The same survey found 88% of organizations now use AI in at least one business function, up from 78% a year earlier. AI use itself is no longer news. What the agent numbers show is growing evidence of the next phase: AI moving from producing text toward supporting operational decisions.
No function has crossed 10% yet
The same report puts a ceiling on the excitement. Most companies that are scaling agents are doing so in only one or two functions, and in no single business function do more than 10% of respondents report scaling them. Nearly two-thirds of organizations haven't begun scaling AI across the enterprise at all.
Agents have landed in specific corners of specific businesses, most commonly in IT and knowledge management, where use cases like service-desk automation matured fastest.
Manufacturing ranks among the top functions for AI cost savings
Follow the money and the same names keep coming up. Respondents most often reported cost benefits from AI in software engineering, manufacturing, and IT. Manufacturing's spot on that list makes sense once you look at what operational agents actually do all day.
Before any production run starts, someone has to reconcile orders against inventory and check material availability against vendor lead times. Someone has to catch the shortage that would stall a job three days in. It's slow, repetitive prep, and it's exactly what agentic systems were built for. Software like Fishbowl's AI operations specialist may already handle this on factory floors, working to check what's build-ready around the clock and drafting purchase and work orders from real demand data before shortages turn into missed ship dates.
Stripped of the buzzword, agentic AI looks like a purchase order that drafted itself overnight, waiting for a human to approve it in the morning.
High performers are 3 times more likely to be scaling agents
The sharpest split in the survey separates the companies getting results from the rest. Only 39% of respondents attribute any earnings impact to AI at all. But the small group McKinsey calls high performers, about 6% of respondents, are at least three times more likely than their peers to be scaling agents in most business functions.
The tools are widely available, and high-performing organizations appear more likely to deploy them in real business workflows.

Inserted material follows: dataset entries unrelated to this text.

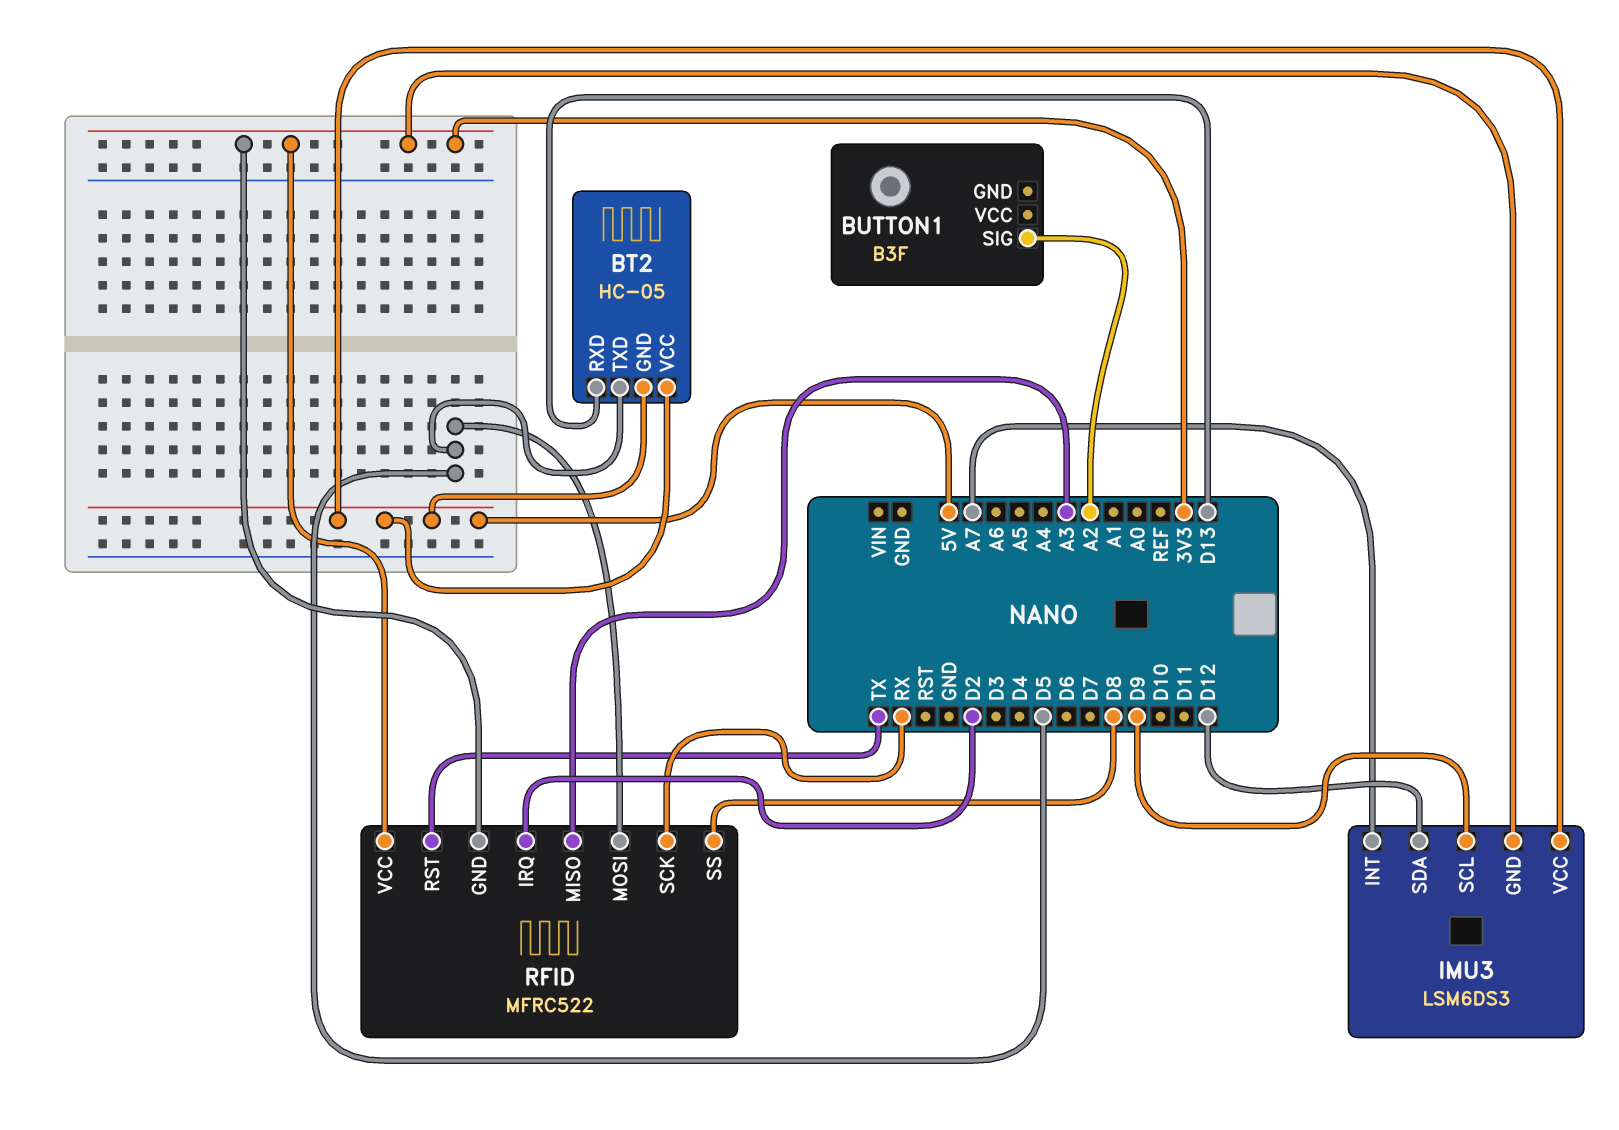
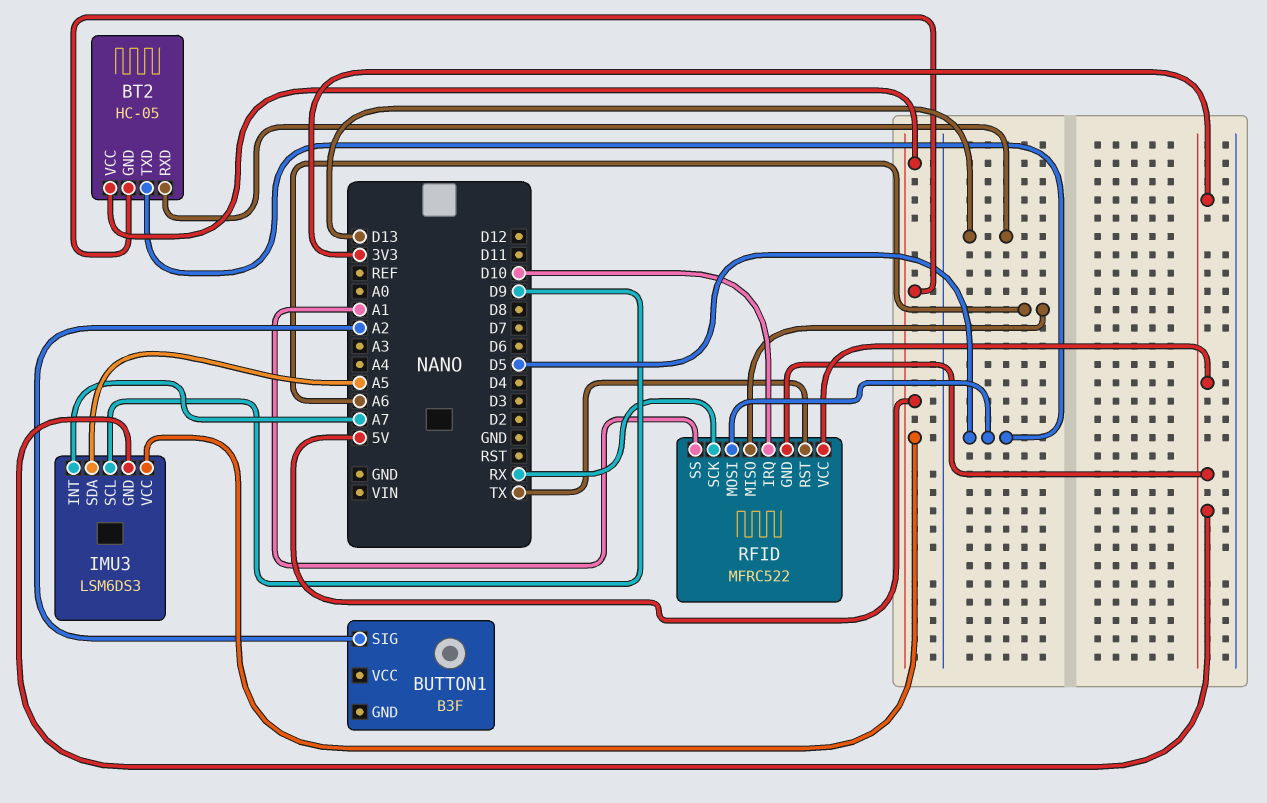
IMU3 pin SDA: D12 -> A5
RFID pin IRQ: D2 -> D10
RFID pin MISO: A3 -> A6
RFID pin SS: D8 -> A1

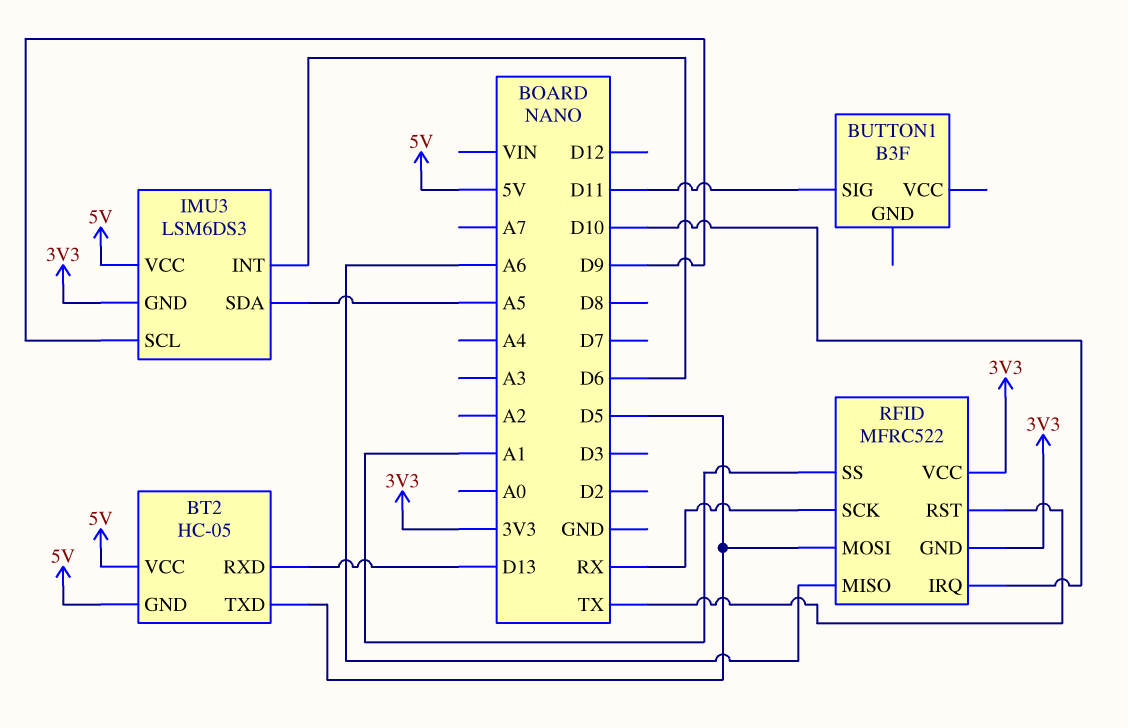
BUTTON1 pin SIG: A2 -> D11
IMU3 pin INT: A7 -> D6

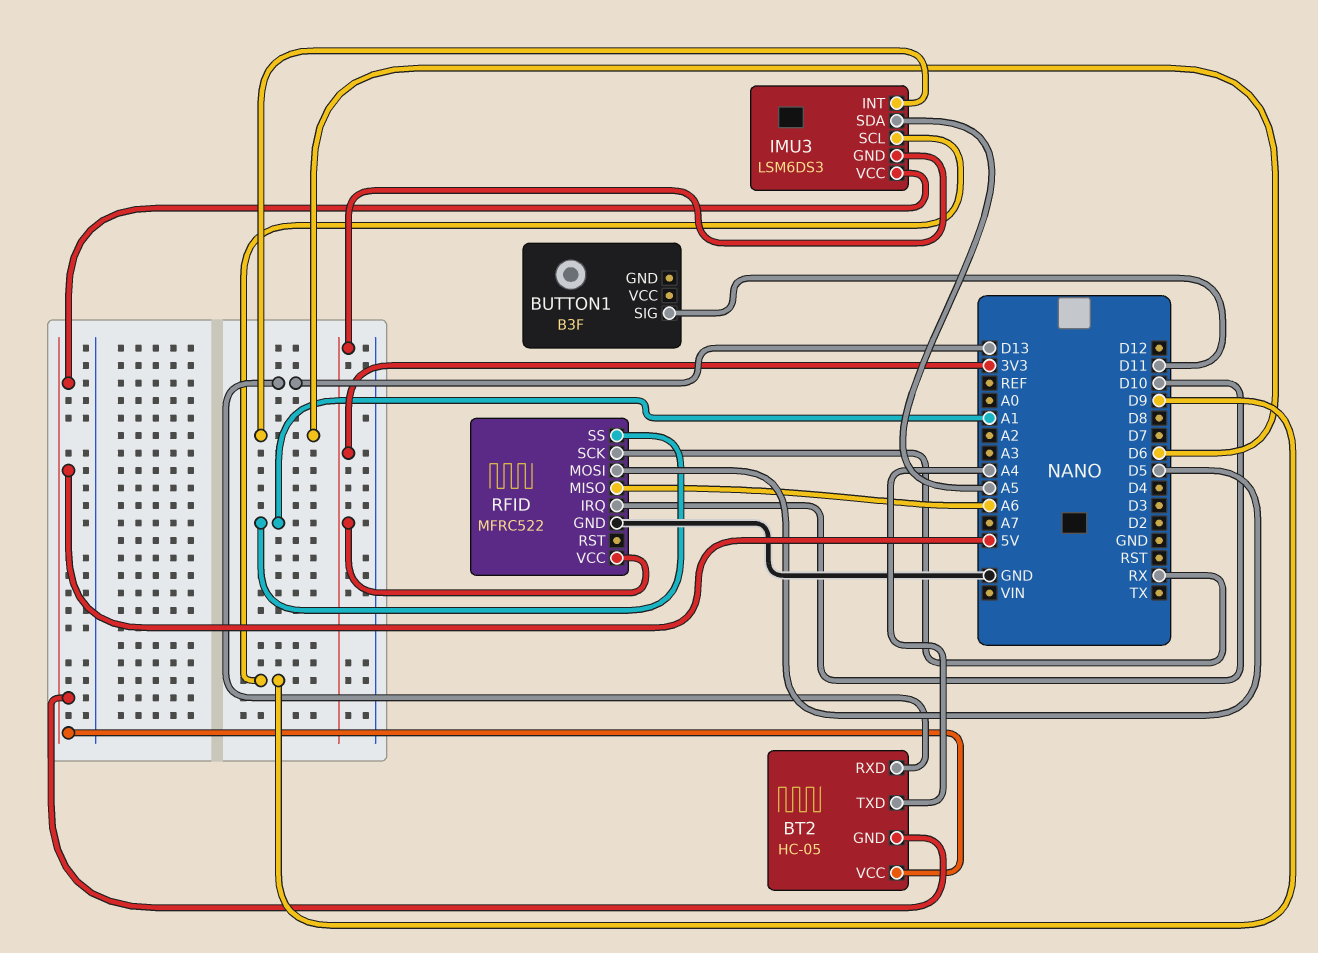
BT2 pin TXD: D5 -> A4
RFID pin GND: 3V3 -> GND
RFID pin RST: TX -> none

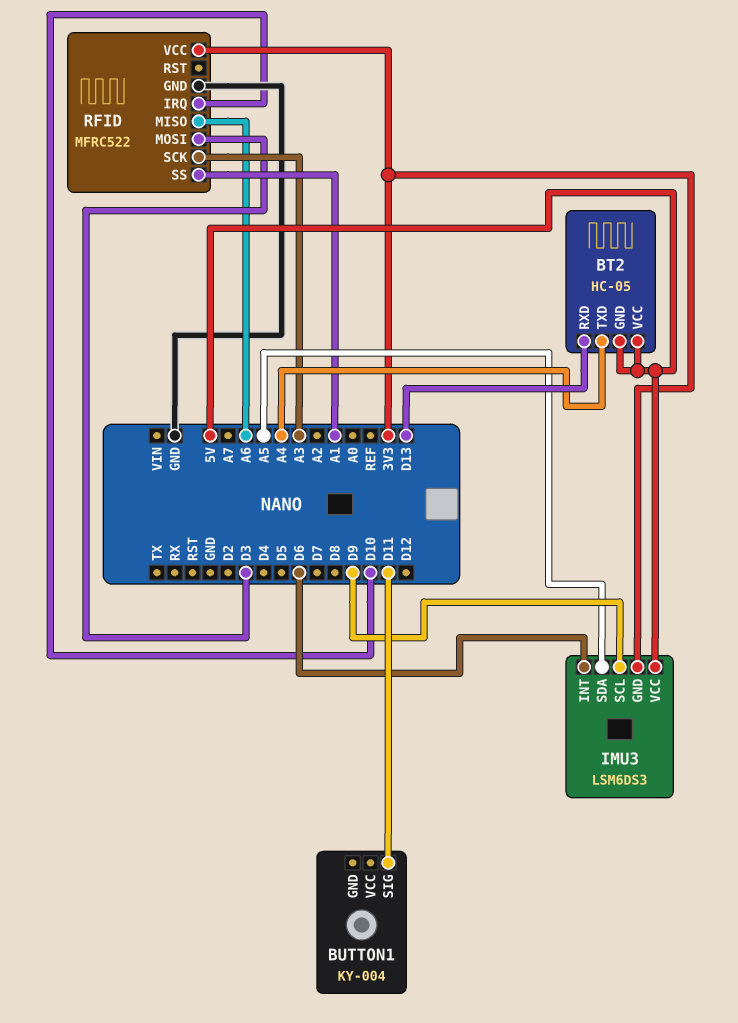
BUTTON1: B3F -> KY-004
RFID pin MOSI: D5 -> D3
RFID pin SCK: RX -> A3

30% of respondents expect AI to shrink headcount in the next year
The workforce data may be the strongest signal in the report. Across business functions, a median of 17% of respondents saw AI reduce headcount in the past year. Looking forward, a median of 30% expect a decrease in the next twelve months.
Companies are planning around agents, not just buying them. The 23% scaling figure will get quoted in pitch decks for the next year, but the gap between what AI did to staffing last year and what executives believe it will do next year says more about where business operations are headed. The survey suggests many respondents expect AI to have a greater effect on workforce size over the next year than it did during the previous year.